L'article 94(2) de la Motor Vehicle Act de la Colombie-Britannique énonçait que conduire un véhicule automobile avec un permis suspendu constitue une infraction de responsabilité absolue. Pour obtenir une condamnation, le ministère public n'avait qu'à établir une preuve de la conduite du véhicule automobile, peu importe si le conducteur était au courant de la suspension. Une condamnation réussie est passible d'une peine d'emprisonnement d'au moins sept jours.

La Cour d'appel de la Colombie-Britannique a statué que la Loi violait un principe de justice fondamentale en vertu de l'article 7 de la Charte.

Avis de la Cour modifier

Le juge Lamer, au nom d'un tribunal unanime, a conclu qu'une infraction de responsabilité absolue, qui rend une personne responsable d'une infraction même si elle a pris des mesures pour éviter de commettre une faute, viole les principes de justice fondamentale. Par conséquent, toute possibilité d'atteinte à la vie, à la liberté ou à la sécurité de la personne à la suite d'une infraction de responsabilité absolue contrevient à la Charte. Une loi qui viole l'article 7 ne peut être sauvegardée par l'article 1 de la Charte, sauf dans des circonstances extrêmes (par exemple, les catastrophes naturelles, les déclenchements de guerre, les épidémies). Les principes de justice fondamentale imposent un test plus strict que l'article 1. Ainsi, toute loi qui viole les principes de justice fondamentale ne sera probablement pas sauvegardée par l'article 1.

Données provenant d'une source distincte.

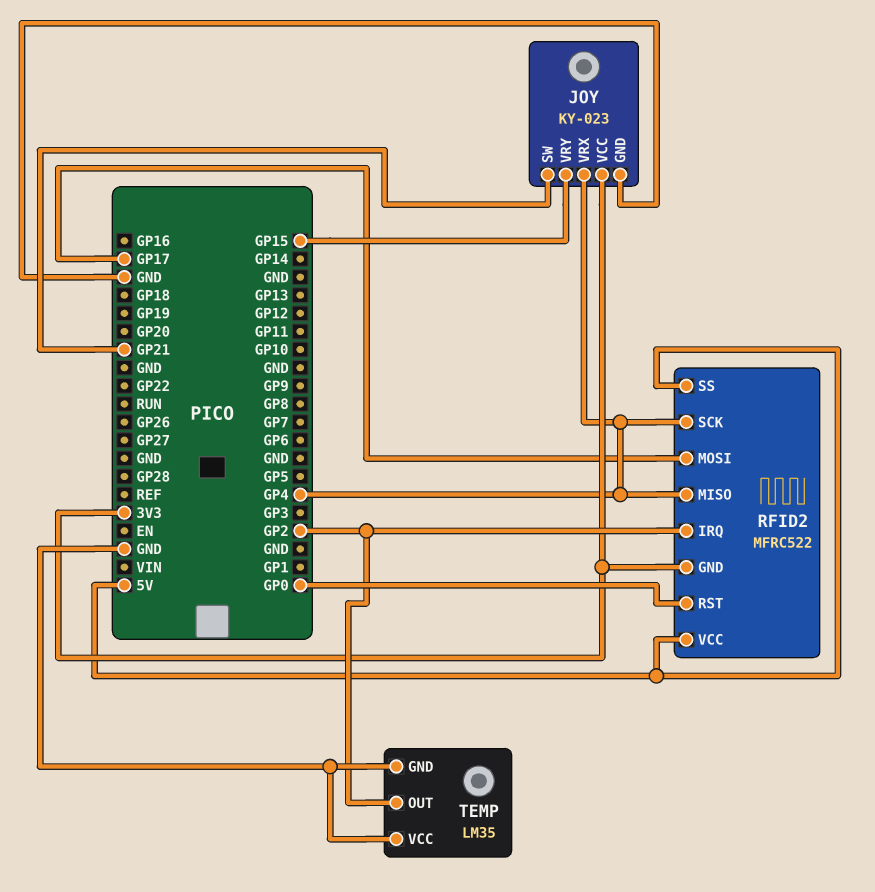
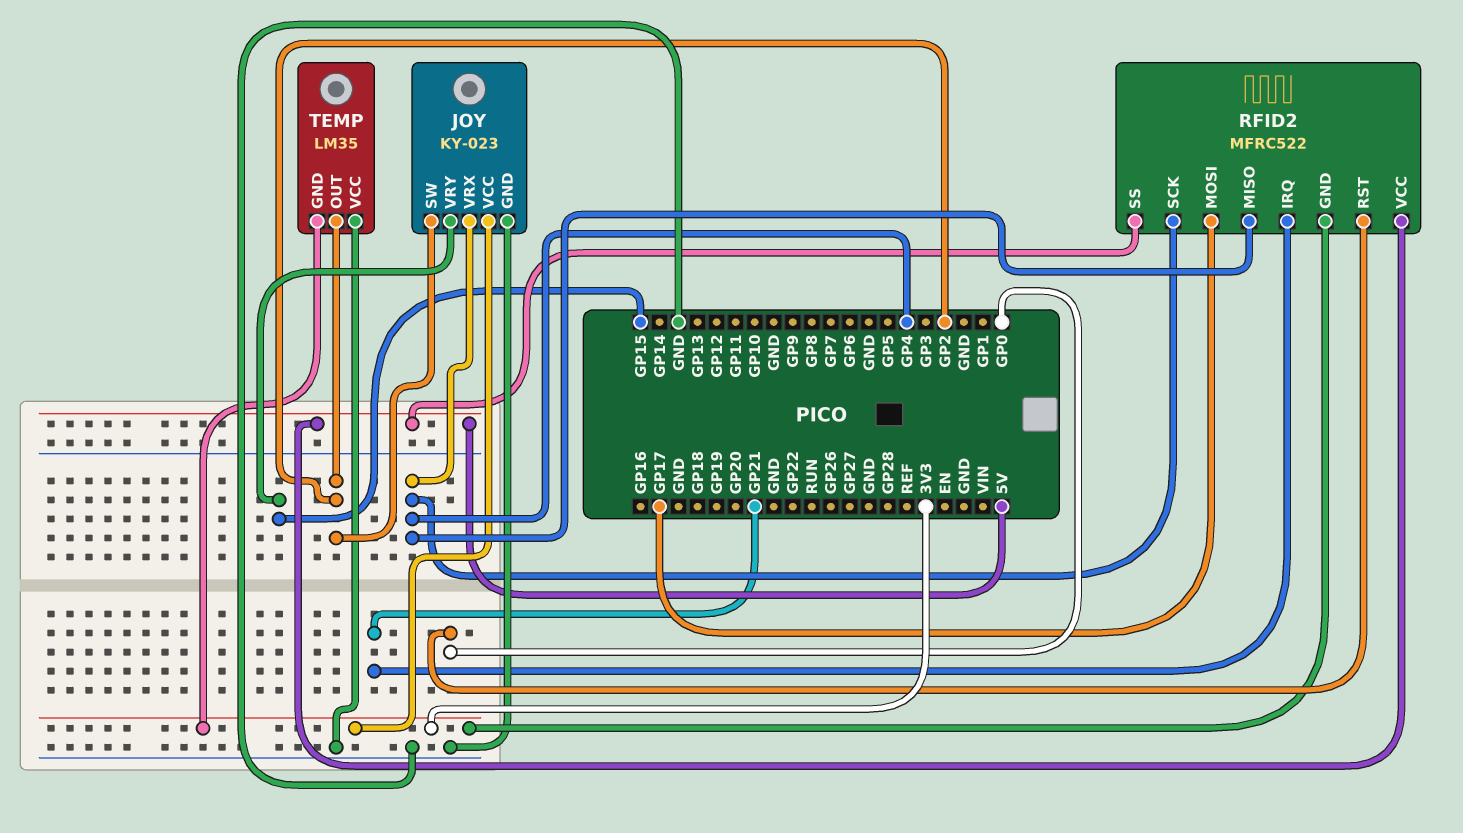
JOY pin SW: GP21 -> GP2
RFID2 pin IRQ: GP2 -> GP21
TEMP pin GND: GND -> 3V3

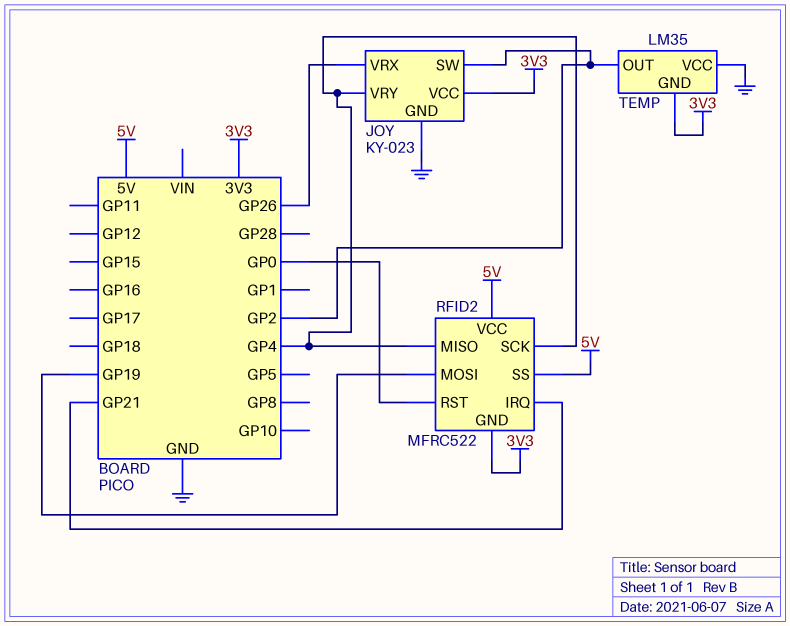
JOY pin VRX: GP4 -> GP26
JOY pin VRY: GP15 -> GP4
RFID2 pin MOSI: GP17 -> GP19

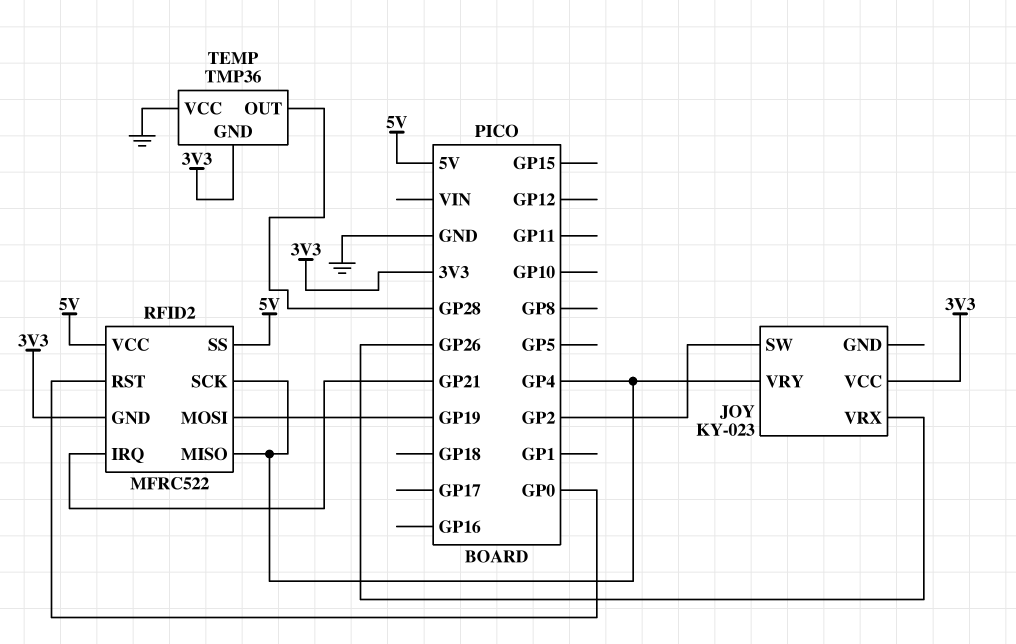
JOY pin GND: GND -> none
TEMP: LM35 -> TMP36
TEMP pin OUT: GP2 -> GP28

En étudiant les moyens d'interpréter la Constitution, Lamer a rejeté la pratique consistant à se fier au témoignage des rédacteurs originaux de la Constitution comme aide à l'interprétation et a effectivement rejeté l'utilisation d'une approche d'intention originale du constituant pour l'interprétation constitutionnelle. Il a plutôt fait référence à la doctrine de l'arbre vivant[5].

La Cour a également rejeté la définition plus restrictive de la justice fondamentale sous l'ancien régime de la Déclaration canadienne des droits, telle qu'énoncée dans l'arrêt Duke c. La Reine[6] de 1972.

La Cour a observé que si elle avait adopté le point de vue alternatif de la justice fondamentale comme étant équivalente à la justice naturelle, le gouvernement aurait eu plus de facilité à satisfaire l'exigence constitutionnelle. Cela limiterait les droits à la vie, à la liberté et à la sécurité de la personne, ou, comme l'a dit la Cour suprême, placerait les droits « dans un état d'atrophie déplorable »[7]. La liberté serait alors considérée comme un droit moins complet que l'article 9 L.C. 1982[8], qui protège contre les arrestations et détentions arbitraires. La sécurité de la personne serait aussi moins complète que les droits de l'article 8 contre les fouilles, les perquisitions et les saisies abusives[9]. La Cour a décidé qu'une telle interprétation serait incompatible avec la lecture normale de la Charte, démontrée dans Law society of Upper Canada c. Skapinker[10] et Hunter et autres c. Southam Inc.[11], qui se voulait généreuse[12]. Lamer a souligné que les articles 8 à 14 de la Charte canadienne devraient être considérés comme des exemples de principes de justice fondamentale.

Une autre raison de rejeter l'interprétation de la justice fondamentale contenue dans l'arrêt Duke c. La Reine est la différence de formulation entre la Déclaration des droits et la Charte. En garantissant la justice fondamentale, la Déclaration canadienne des droits fait référence à une « audition équitable »[13]. L'article 7 de la Charte canadienne[3] ne prévoit pas une audience équitable, et le seul contexte de la justice fondamentale est celui des « à un droit beaucoup plus fondamental qu'ils modifient, c.‑à‑d. « le droit à la vie, à la liberté et à la sécurité de sa personne  »[14].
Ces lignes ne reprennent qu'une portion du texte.